Elde ettiği deneyimleri hem sınıf ortamına hem de yazı diline yansıtarak, öğrenmeyi tek yönlü değil; çok katmanlı ve yaşamla iç içe geçen bir süreç olarak konumlandırmaktadır.Bu süreçte yazının bir ifade biçimi olmanın ötesinde; insanı yeniden kuran, içsel hakikati görünür kılan, bir rehber olduğunu fark etmiştir.
“Simyanın Dili Edebiyat” adını verdiği bu yolculuk ona şunu öğretmiştir:
— Eğitim, sadece bireyi değil; onunla birlikte büyüyen dünyayı da dönüştürür.
Edebi Yaklaşım ve Felsefi Duruş
Edebiyat onun dilinde bir davettir:
— İçe, insana ve hayata yapılan bir çağrı.
Felsefeyle edebi tavrın düşünsel arka planını oluşturur. Ona göre felsefe, insanın kendini ve evreni anlama çabasıdır; edebiyat ise bu arayışa duygu, ses ve hayal katarak yeni anlam katmanları inşa eder.
Duygunun anlamla buluştuğu eşsiz bir kesişim noktasında şekillenir onun için yazmak. Yalnızca düşünceyi satırlara aktarmak değil; duyguyu anlamla harmanlayarak, okuyucunun iç dünyasında yankı uyandırmaktır yazmak.
Bu yüzden kendisini bir anlamda “Edebiyat Simyacısı” olarak tanımlar: Duyguyu söze, sözü düşünceye dönüştüren her metin, kendi ruhunu taşır; her kelime, bir kalpte iz bırakmayı hedefler. Yazıları bilgi aktarmaktan öte; hem sorgulayan bir zihnin hem de hisseden bir yüreğin izini taşır.
Yazarken, okurun düşünmesini -durmasını-hissetmesini ister. Satırlarında sorular dolaşır:
- “Bu cümle seni nereye götürdü?
- “Bu imgede kendini buldun mu?”
Eğitime ve Öğrenmeye Dair Vizyonu
Eğitim anlayışı, yalnızca bilgi aktarmaya değil, bireyin çok boyutlu gelişimini desteklemeye odaklıdır. Ona göre eğitim, zihinsel bir aktarım değil; düşünsel bir inşa, duygusal bir etkileşim ve insani bir dönüşüm sürecidir.

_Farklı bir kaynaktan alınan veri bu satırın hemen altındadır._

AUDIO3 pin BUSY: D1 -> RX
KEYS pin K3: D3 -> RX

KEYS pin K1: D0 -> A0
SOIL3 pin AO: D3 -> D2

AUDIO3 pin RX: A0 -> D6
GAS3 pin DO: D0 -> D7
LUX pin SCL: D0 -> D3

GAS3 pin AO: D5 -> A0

Bu bakış açısıyla öğretmenlik, yalnızca bir meslek değil; bir anlam taşıyıcılığı, bir varoluş rehberliğidir.
Edebiyat -şiir, masal, hikâye ve roman gibi türleri ders içeriğinin ötesinde- öğrencilerin yalnızca okuma ve yazma becerilerini geliştiren bir alan olarak değil; aynı zamanda hayatı anlama, duyguları tanıma ve düşünce üretme kapasitesini inşa eden bir araçtır.
Eğitimde ezberden çok içselleştirmeye, öğretilen bilgiden çok yaşanabilir anlamlara ulaşmayı hedefler.

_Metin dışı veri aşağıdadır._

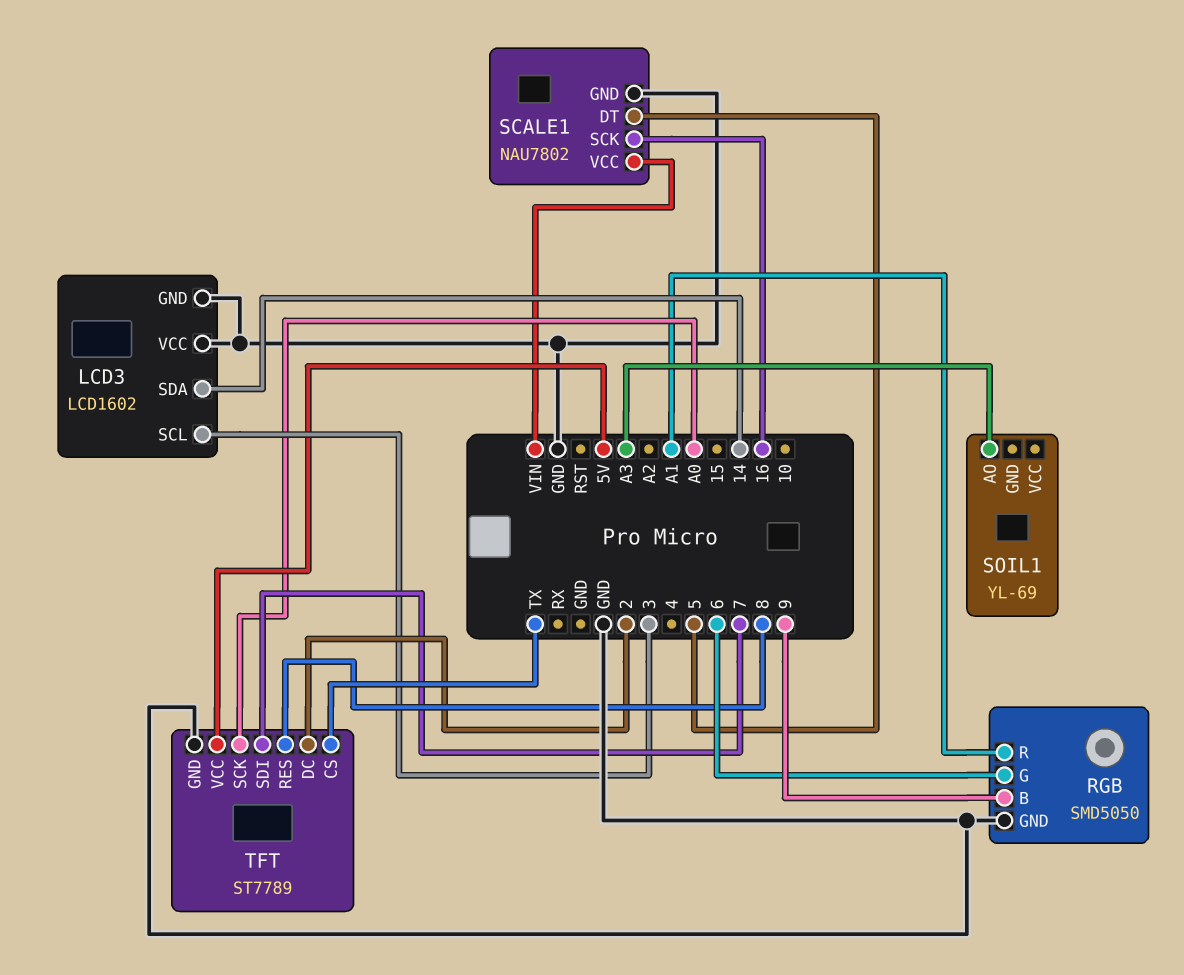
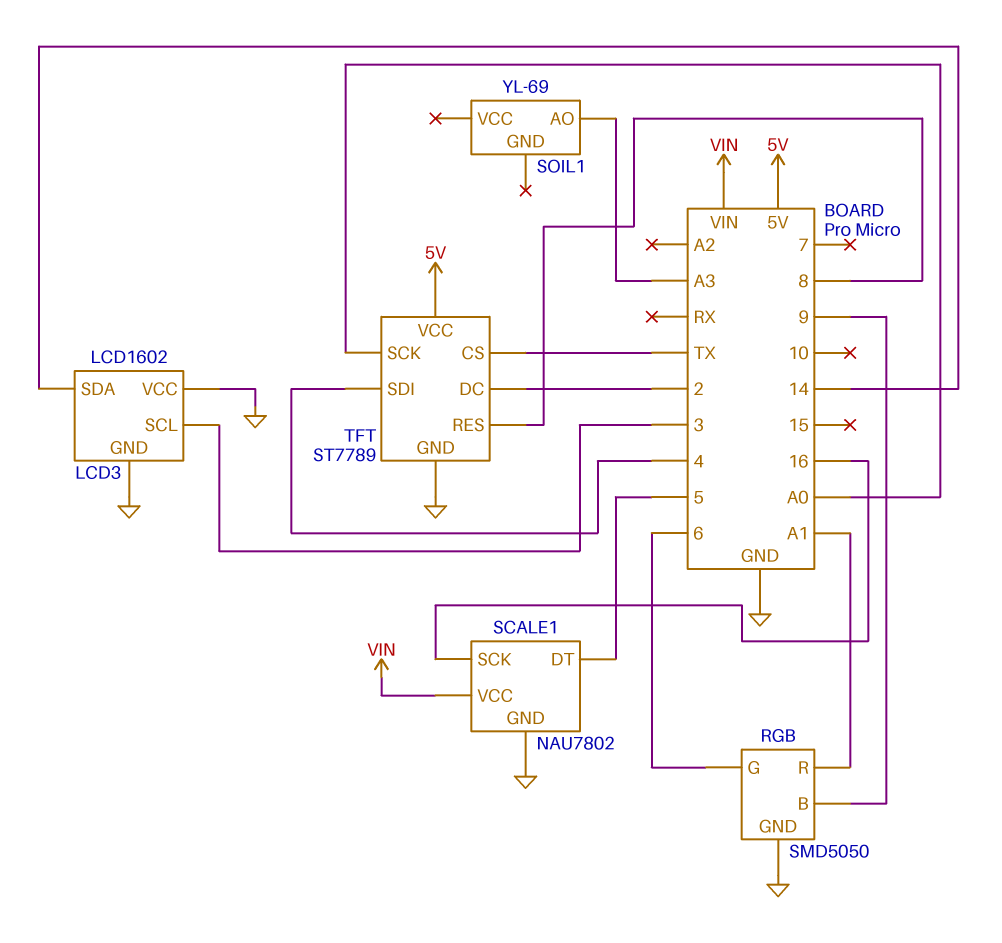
TFT pin SDI: 7 -> 4

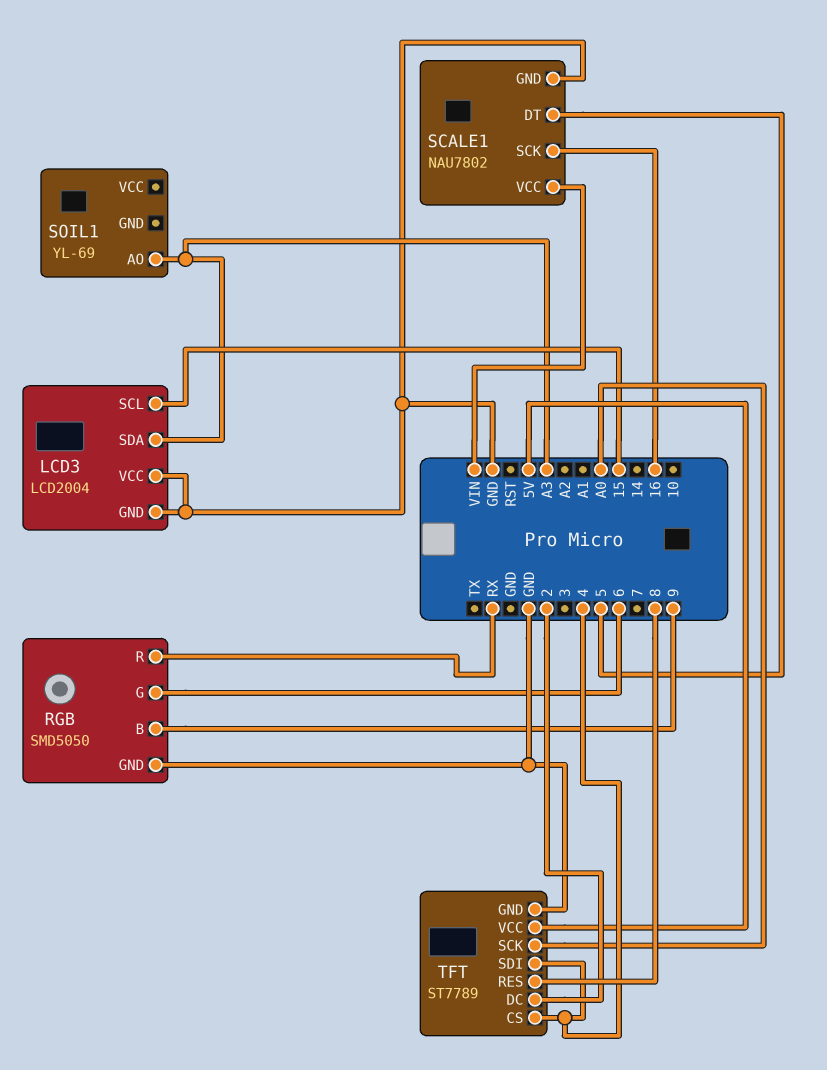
LCD3: LCD1602 -> LCD2004
LCD3 pin SCL: 3 -> 15
LCD3 pin SDA: 14 -> A3
RGB pin R: A1 -> RX
TFT pin CS: TX -> 4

Öğrencilerle kurduğu ilişkide rehberlik, onların potansiyelini keşfetme yolculuğunda güvenli bir alan oluşturma fikriyle şekillenir.
Bu nedenle eğitim vizyonu, bireyin hem akademik hem de duygusal zekâsını güçlendiren, bütüncül ve değer temelli bir öğretim modeline dayanır.

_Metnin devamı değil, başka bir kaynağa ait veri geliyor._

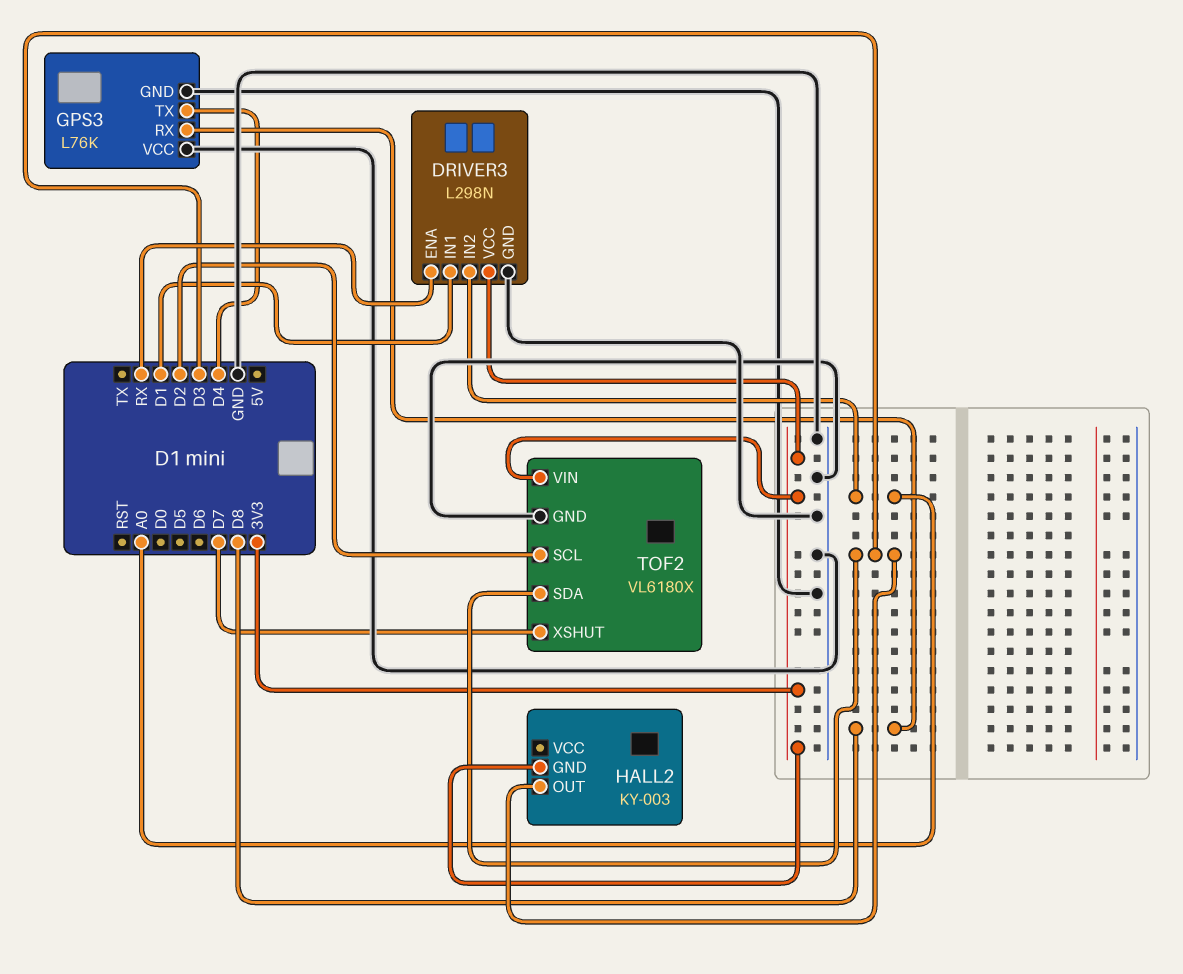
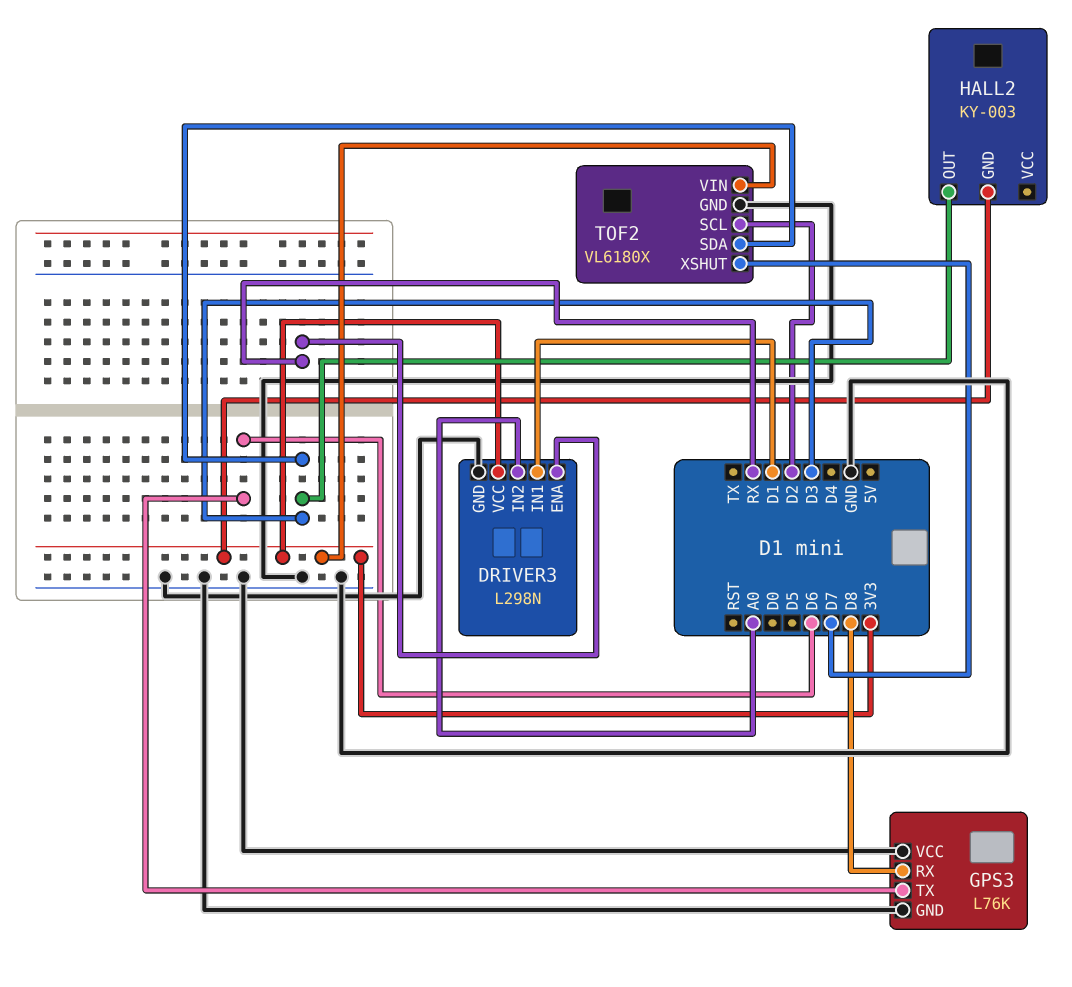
GPS3 pin TX: D4 -> D6

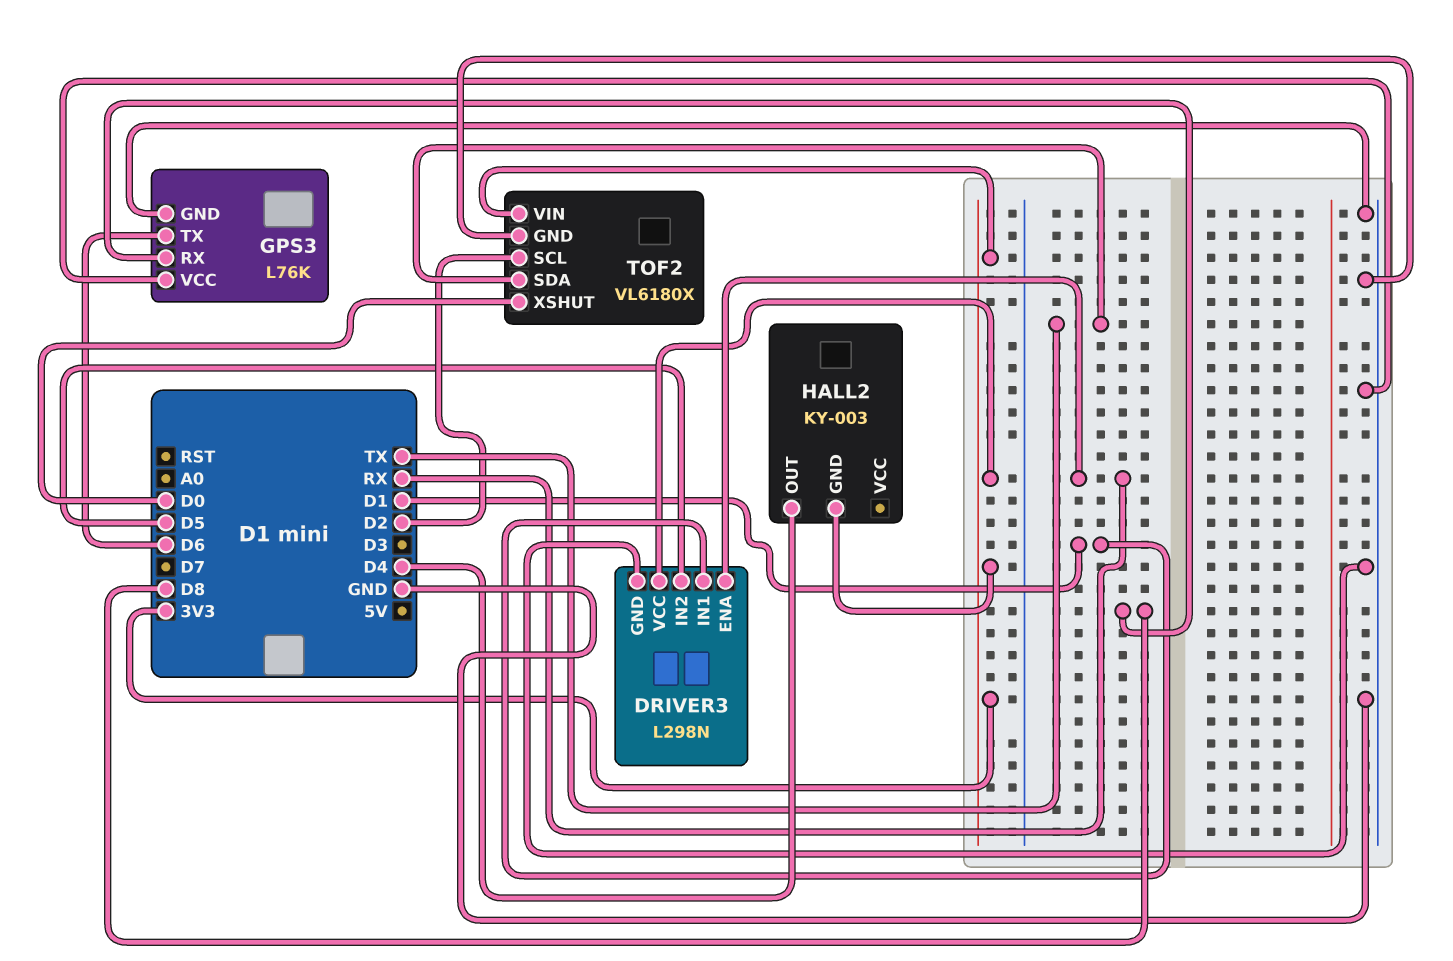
DRIVER3 pin IN2: A0 -> D5
HALL2 pin OUT: D3 -> D4
TOF2 pin SDA: D3 -> TX
TOF2 pin XSHUT: D7 -> D0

Eğitime ve Öğrenmeye Dair Misyonu
Eğitim anlayışında, öğretmenlik yalnızca bir meslekî görev ya da bilgi aktarım aracı olarak değil; bireyin bilişsel, duyuşsal ve sosyal gelişimini destekleyen, anlam inşasına aracılık eden çok boyutlu bir rehberlik süreci olarak tanımlamaktadır.
Bu bağlamda öğretmenlik, pedagojik bir pozisyonun ötesine geçerek; öğrenciyle kurulan etkileşimde kimlik, değer ve anlam üretiminin merkezinde yer alan bir varoluş pratiğine dönüşmektedir.
Edebiyatı dersin ötesinde bir yaşam dili olarak sunmaya çalışır; öğrencilerine edebi metinleri ezberletmek yerine, onları içselleştirmeyi ve hayatla bağ kurmayı öğretme amacındadır.
Yazı yazmayı sadece anlatmak değil; *anlamı dönüştürmek* olarak görür.
Öğrencilerine, okurlarına ve nihayetinde kendine şu soruyu içtenlikle hatırlatır:
“Anlamın simyasına dönüşen bu harfler, insan ruhunda hangi derin dönüşüme kapı aralamaz ki?”
Ve bu dönüşümü, birlikte büyütmeye davet eder.